Not Okay

I may have a few obsessive-compulsive traits.

Perhaps.

My husband installed several three-way switches in our house.  In theory, we could use the closest switch to turn a light on and off and avoid crossing dark rooms littered with our animals, all of whom are black.

But when all my lights are off, I need all the switches on one wall to be pointed in the same direction.

Yes, it is a need.

And, yes, I will use the farthest light switch to turn off a light and walk through a dark room just to keep all switches pointed in the same direction.

And, yes, I will lie in bed and silently seethe when my husband walks through the bedroom and actually uses the three-way switches for the correct purpose, leaving the little rectangles in all kinds of positions before sliding into bed oblivious to the fact that I hate, hate, hate him.

I also need my number of eggs to be even.
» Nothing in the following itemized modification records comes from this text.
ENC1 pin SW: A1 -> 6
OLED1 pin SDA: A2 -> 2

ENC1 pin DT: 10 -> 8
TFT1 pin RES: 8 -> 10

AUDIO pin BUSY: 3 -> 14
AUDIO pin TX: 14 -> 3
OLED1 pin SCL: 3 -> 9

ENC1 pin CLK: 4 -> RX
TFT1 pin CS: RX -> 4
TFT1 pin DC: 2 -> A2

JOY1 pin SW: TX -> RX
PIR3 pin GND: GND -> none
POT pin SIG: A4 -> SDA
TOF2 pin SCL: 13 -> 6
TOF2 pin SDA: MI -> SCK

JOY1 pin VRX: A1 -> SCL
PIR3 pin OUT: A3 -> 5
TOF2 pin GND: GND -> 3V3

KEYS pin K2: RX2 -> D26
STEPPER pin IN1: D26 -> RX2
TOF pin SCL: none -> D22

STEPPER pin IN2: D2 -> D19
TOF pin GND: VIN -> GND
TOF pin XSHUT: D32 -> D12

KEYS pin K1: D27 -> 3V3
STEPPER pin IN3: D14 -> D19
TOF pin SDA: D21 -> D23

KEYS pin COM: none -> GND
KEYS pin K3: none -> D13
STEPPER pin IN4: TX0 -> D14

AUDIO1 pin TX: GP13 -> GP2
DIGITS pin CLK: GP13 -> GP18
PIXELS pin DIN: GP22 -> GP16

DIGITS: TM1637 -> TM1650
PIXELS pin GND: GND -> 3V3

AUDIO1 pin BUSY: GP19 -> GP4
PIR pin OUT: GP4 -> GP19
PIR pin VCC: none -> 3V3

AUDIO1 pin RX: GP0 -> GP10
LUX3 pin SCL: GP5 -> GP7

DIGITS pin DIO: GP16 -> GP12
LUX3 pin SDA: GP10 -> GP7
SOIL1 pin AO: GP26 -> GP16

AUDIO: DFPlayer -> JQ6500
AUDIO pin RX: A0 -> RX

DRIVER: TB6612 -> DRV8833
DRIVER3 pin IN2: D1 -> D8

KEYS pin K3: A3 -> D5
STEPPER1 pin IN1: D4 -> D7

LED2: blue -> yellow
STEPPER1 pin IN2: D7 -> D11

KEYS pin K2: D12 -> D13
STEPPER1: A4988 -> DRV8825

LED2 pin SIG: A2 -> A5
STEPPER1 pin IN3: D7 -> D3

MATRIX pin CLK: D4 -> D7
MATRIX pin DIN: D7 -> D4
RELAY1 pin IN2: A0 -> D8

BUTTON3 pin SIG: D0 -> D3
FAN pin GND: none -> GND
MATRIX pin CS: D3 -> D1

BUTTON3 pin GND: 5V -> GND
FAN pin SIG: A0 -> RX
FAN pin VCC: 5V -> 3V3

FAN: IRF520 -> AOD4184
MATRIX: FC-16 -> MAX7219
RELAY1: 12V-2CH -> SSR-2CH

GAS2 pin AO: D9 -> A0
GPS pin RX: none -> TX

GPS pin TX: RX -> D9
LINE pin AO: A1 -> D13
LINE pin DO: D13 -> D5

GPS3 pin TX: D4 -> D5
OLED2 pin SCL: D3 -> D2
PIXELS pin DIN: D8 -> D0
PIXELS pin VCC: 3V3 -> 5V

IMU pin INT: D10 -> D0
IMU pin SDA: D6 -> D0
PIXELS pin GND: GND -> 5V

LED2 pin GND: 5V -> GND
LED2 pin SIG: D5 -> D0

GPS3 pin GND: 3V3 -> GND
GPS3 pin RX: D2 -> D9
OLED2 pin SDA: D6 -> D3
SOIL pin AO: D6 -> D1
Because you just cannot arrange a symmetrical pattern with an odd number of eggs.

You. Can. Not. Do. It.

So the other day, I needed three eggs for a recipe. And I was almost giddy because I remembered from my last use of the eggs that I had left an uneven number in the carton.

It was all lopsided and everything.

But then, as I was pulling the last egg out, I suddenly, for no apparent reason, became involved in some kind of juggling act.

And one single egg hit the floor with a tremendous splat, yolk and shell oozing across my wood floor.

“Noooooooooooooo.”

“Are you okay, Mom?” Younger asked gently.

“Noooooooooooooo.”

“We can clean it up.”

“Nooooooooooo.” I stared at the glob as my husband hurried to grab cleaning supplies. “But my eggs were going to be an even number.”

“Mom,” Younger said, his voice even more gentle. “Are you okay?”

No, I am not okay.

My light switches are pointed in whatever direction my husband felt was fit to leave them in and my eggs are in an asymmetrical pattern in their carton.

No, no, no.

I am not okay.

I. Am. Not. Okay.

Clearly.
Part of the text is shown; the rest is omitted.